自身が作ったGサイフォス『サイ』とAGE-2を戦わせ腕部ウェアパーツを奪う。

◇BMS-005FW『Gサイフォス・フルウェポン』:通称『サイ』
イメージキャラ:ロジャー・スミス(THEビッグオー)
イメージCV:宮本充
Gサイフォスにシャルドール・ローグとGエグゼス・ジャックエッジの武装を
取り付けパワーアップしたもの。
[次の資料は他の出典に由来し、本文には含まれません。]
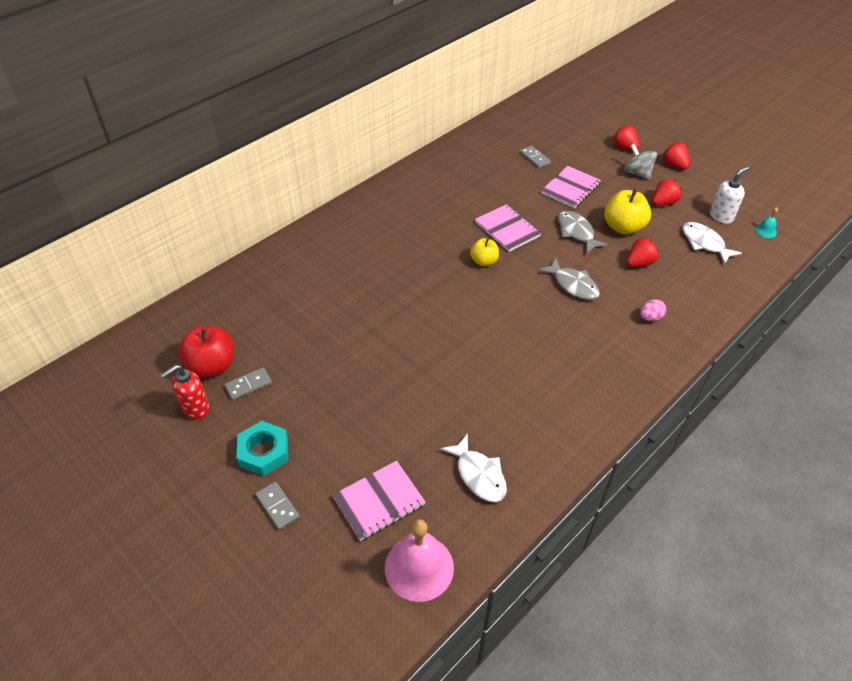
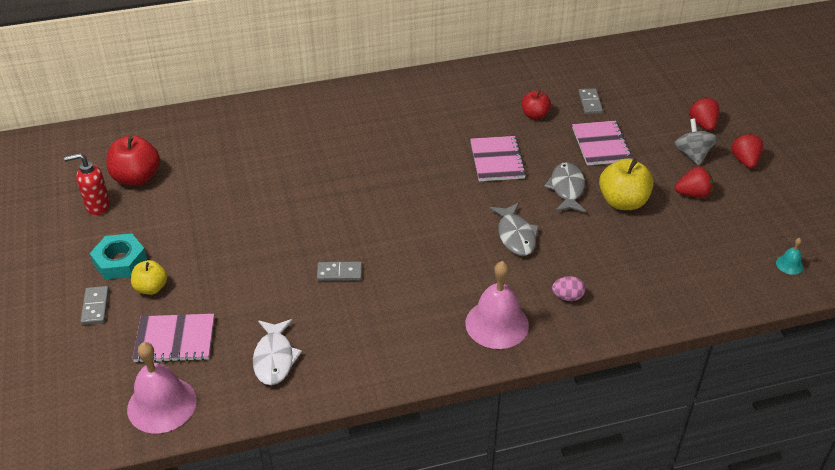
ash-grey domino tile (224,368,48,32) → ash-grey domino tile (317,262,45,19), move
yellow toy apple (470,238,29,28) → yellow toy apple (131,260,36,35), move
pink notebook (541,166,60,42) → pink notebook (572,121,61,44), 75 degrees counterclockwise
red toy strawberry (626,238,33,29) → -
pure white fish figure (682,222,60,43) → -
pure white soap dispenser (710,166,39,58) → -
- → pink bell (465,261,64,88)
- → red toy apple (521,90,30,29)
紳士的な物腰で、自分のマスターがバンディッツに
所属し他人のパーツを奪うことには正直反対している。

◇神田 暦(かんだ こよみ):年齢・不詳
モデルキャラ:阿良々木暦(化物語シリーズ)
イメージCV:神谷浩史

睦月と卯月の父親で、かなり肝が据わっている。
若い頃はそれなりにヤンチャしていた上、修羅場をくぐっているらしいが
今は平凡なサラリーマンとして働いている。
特徴は片目を隠す形で、襟まで伸びる長い髪。

◇神田 四季(かんだ しき):年齢・不詳
モデルキャラ:坂本美緒(ストライクウィッチーズ)
イメージCV:世戸さおり

睦月と卯月の母親で、暦の妻。
大抵の事に動じない豪胆な女性で『はっはっは』という高笑いが特徴。
とある事情により、剣術や薙刀術などの戦闘能力に長ける。
主婦をする傍らご近所の人たちに剣道や薙刀などの教室を開いている。
宝物と呼んで良いほどの名刀『冬雪丸』をどこからか取り出せる。

◇神田 卯月(かんだ うづき):年齢・ひみつ(中学一年生)
モデルキャラ:新井ミナミ(爆走兄弟レッツ&ゴーMAX)
イメージCV:渕崎ゆり子

睦月の妹。かなりのマイペースでイタズラ好き、遊びたい盛り。
ツバサが遊んでくれるためわりとすぐに懐いた。